I. Introduction to Personal Foresight
This chapter is about personal foresight, the ways we can use foresight to improve ourselves, our relationships, and our families. Personal foresight is the first of the four main foresight practice domains, and the bedrock of all the foresight work we do. It is about becoming a self-aware, pragmatic, proactive, moral, empathetic, intelligently optimistic, and happy self-leader. Self-leadership starts with self-understanding, but it also involves finding places worth going, making smart decisions along the way, and using all of the Eight Skills as well as you can. We’ll just scratch the surface of this vast topic in this version of the Guide, but hopefully you’ll find it a good start.
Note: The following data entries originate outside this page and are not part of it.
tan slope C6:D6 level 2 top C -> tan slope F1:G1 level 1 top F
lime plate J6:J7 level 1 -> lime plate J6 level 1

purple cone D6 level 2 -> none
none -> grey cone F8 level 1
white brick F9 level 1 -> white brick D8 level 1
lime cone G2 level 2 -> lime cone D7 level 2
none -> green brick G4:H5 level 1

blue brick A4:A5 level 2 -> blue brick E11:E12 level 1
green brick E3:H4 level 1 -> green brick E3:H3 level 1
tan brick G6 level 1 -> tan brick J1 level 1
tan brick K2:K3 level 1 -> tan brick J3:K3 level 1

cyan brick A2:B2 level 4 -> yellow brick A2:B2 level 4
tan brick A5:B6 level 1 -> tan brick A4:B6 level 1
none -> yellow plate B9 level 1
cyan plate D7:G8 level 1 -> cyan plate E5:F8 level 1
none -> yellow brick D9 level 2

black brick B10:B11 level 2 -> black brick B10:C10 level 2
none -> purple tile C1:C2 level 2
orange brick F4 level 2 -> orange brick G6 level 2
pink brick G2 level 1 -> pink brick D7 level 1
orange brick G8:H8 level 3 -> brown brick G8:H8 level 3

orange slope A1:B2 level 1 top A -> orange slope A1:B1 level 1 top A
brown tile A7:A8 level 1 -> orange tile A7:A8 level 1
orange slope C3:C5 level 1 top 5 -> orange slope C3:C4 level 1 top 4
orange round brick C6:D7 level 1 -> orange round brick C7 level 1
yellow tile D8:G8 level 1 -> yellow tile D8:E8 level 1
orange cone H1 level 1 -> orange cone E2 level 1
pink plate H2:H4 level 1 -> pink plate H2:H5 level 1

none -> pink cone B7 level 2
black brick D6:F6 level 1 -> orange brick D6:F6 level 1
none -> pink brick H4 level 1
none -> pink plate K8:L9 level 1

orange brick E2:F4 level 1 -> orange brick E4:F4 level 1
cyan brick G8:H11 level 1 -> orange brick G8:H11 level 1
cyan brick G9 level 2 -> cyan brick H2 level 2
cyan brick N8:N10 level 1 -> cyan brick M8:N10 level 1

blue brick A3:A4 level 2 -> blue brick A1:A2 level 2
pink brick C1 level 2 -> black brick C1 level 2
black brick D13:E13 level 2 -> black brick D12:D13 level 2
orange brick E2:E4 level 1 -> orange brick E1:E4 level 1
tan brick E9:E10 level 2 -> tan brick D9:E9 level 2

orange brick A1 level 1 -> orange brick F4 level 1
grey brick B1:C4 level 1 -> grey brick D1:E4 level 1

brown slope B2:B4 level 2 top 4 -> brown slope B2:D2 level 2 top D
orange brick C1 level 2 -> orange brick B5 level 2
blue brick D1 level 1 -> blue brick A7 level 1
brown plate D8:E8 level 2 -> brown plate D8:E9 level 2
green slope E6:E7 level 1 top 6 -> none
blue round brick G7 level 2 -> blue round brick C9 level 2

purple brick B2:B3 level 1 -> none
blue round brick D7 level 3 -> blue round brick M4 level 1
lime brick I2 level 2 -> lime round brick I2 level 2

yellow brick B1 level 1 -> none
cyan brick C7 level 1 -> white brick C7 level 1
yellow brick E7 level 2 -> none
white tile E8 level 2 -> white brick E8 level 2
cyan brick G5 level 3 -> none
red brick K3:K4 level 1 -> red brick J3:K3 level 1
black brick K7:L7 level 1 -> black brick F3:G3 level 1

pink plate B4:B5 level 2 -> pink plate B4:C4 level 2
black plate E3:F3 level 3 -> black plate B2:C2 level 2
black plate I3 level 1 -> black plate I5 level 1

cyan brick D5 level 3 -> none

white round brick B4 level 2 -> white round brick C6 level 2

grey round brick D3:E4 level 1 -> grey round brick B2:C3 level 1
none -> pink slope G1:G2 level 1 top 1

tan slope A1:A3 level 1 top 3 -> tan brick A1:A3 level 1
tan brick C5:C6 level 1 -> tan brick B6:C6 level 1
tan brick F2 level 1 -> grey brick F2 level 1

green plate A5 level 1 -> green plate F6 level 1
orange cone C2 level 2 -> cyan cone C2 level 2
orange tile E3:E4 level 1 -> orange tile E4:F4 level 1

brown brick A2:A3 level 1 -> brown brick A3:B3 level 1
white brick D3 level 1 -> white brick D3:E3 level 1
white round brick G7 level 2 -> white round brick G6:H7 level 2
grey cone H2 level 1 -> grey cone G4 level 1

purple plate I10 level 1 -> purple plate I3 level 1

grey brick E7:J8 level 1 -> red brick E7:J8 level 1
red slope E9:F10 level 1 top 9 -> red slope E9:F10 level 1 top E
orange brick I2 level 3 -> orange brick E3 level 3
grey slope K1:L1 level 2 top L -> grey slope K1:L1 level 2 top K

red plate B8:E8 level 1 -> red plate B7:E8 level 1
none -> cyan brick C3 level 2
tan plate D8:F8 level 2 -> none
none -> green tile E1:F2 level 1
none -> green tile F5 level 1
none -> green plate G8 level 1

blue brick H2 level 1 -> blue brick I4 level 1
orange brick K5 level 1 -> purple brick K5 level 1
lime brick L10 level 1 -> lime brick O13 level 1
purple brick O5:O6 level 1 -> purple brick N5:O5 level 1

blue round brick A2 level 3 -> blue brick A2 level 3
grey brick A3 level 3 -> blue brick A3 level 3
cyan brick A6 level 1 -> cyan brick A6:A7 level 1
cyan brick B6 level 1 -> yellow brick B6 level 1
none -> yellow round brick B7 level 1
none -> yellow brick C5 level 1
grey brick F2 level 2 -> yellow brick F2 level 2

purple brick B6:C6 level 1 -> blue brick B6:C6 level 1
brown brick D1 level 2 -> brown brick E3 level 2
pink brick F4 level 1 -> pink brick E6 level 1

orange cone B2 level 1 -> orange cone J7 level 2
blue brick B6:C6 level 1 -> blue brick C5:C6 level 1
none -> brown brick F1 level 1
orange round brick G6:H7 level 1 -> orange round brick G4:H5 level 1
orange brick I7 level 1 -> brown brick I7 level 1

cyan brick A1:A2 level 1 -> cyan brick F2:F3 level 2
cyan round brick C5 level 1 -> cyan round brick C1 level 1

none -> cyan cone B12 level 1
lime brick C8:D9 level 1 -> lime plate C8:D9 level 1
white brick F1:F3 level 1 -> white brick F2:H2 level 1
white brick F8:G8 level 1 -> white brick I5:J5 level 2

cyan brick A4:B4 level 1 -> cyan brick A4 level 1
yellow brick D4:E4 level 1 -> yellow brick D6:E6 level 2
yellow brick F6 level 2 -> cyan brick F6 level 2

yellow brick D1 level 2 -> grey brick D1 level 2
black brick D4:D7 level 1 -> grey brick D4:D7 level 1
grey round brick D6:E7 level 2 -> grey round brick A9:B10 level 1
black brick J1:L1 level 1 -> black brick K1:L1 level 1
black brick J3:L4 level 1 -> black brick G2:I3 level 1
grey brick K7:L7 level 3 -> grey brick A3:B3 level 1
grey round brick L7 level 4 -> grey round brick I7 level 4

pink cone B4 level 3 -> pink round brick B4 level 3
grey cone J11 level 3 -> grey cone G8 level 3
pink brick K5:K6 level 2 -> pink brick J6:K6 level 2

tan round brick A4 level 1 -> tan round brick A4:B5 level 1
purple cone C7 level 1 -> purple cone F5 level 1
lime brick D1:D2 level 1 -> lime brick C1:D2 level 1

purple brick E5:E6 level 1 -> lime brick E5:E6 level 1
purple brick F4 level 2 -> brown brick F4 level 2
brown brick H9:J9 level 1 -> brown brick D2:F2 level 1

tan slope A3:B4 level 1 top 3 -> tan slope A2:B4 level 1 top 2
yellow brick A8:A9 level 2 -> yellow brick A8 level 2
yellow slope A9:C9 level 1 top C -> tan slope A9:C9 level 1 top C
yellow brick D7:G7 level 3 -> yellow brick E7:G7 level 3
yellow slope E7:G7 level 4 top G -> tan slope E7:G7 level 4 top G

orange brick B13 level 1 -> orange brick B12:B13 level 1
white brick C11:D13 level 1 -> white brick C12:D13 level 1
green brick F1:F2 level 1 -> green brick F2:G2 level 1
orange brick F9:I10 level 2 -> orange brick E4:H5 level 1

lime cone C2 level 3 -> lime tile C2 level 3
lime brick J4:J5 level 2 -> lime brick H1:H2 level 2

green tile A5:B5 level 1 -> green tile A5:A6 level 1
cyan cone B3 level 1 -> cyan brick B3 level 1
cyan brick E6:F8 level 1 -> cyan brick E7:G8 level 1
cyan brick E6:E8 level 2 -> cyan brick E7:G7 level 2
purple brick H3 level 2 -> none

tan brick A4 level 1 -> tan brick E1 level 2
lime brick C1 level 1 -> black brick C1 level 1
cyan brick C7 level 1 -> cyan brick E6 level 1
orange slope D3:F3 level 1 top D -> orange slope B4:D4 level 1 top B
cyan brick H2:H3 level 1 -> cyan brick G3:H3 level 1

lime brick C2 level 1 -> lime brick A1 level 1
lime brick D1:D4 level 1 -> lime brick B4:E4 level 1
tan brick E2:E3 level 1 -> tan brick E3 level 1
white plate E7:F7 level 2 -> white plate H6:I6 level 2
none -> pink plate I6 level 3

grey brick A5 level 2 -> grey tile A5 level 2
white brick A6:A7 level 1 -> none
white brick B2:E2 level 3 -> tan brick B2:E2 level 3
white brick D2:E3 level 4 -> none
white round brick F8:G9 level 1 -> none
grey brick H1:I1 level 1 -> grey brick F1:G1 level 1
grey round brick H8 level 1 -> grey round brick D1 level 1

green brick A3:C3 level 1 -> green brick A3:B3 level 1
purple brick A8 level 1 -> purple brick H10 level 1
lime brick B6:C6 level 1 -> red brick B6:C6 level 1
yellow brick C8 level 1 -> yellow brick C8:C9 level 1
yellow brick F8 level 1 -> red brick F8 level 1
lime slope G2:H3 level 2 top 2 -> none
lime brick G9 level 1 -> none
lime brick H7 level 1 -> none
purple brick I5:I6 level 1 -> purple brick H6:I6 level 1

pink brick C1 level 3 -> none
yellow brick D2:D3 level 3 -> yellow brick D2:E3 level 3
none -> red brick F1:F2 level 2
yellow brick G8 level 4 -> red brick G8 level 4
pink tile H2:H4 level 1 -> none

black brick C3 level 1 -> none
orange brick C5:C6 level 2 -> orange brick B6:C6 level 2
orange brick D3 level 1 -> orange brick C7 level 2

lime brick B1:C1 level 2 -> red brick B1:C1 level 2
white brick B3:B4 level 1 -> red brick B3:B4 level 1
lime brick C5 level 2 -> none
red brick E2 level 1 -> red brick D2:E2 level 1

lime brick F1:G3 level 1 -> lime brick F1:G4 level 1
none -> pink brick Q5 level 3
Personal foresight is in many ways the greatest journey each of us takes in our lives, as it makes us so much better at self-understanding, self-control, and self-actualization. When we do it well we, our partners, our families, and our colleagues can find and achieve inspiring visions and outcomes for our own lives, and leave a legacy for all to admire.
Without good personal foresight, you’ll make far less progress in life, and in your professional work, may not “get anywhere special” in your goals and aspirations, will be less able to produce great strategic foresight via the Eight Skills on your teams and with your clients. If instead you use those skills to learn and focus on the best use of your own traits, strengths, and abilities, “the sky is no longer a limit” to your future, as we might update the saying today.
After a discussion of self-knowledge, we’ll talk about the Seven Mindsets of Personal Foresight, mental orientations that fulfilled and successful people must actively balance throughout their lives. Then we’ll explore the HRVWE model, five life priorities that will each help you be successful, if you pay attention to them on a daily basis. Then we’ll talk about mantras, balancing our emotion, cognition, and action, various forms of personal intelligence, seeing and reducing our biases, passion vs. mastery, traits and strengths, a three category evo devo model of psychology, universal values, and a basic sample of good habits and tools.
As an organizing theme, we’ll also apply the Eight Skills to our own lives as we proceed through this chapter, a discipline that is incredibly powerful once you understand it. We’ll start with the learning step, describing how self-understanding is often the deepest and most inward-facing journey each of us ever takes. In the anticipation step, we’ll explore the great value of understanding your predictable psychological traits, and their relevance to your foresight work, and the rest of the eight steps. We’ll also get a basic understanding of emotion and cognition, and how they work together to produce action in what we might call a Primal Do Loop. We’ll then discuss the topic of intelligence, and five useful ways to measure and improve it. We’ll next consider some basic issues of personal performance (prioritizing, bias, cognitive diversity, mastery, passion, and expertise), then turn back to anticipation, exploring some useful personality, trait and strength assessments. We’ll also look at how the management consultancy Gallup mixes traits with leadership skills, and see how the Gallup model ties into the Eight Skills.
We’ll end with a brief discussion of healthy habits, and an introduction to one personal foresight skill, a task management and journaling habit (execution, prioritizing, and reviewing skill) called the Actualizer. Some version of this daily habit can be a great help to get things done, plan, prioritize, and see farther, and track and apply your trait and skill self-assessment work to your life and career.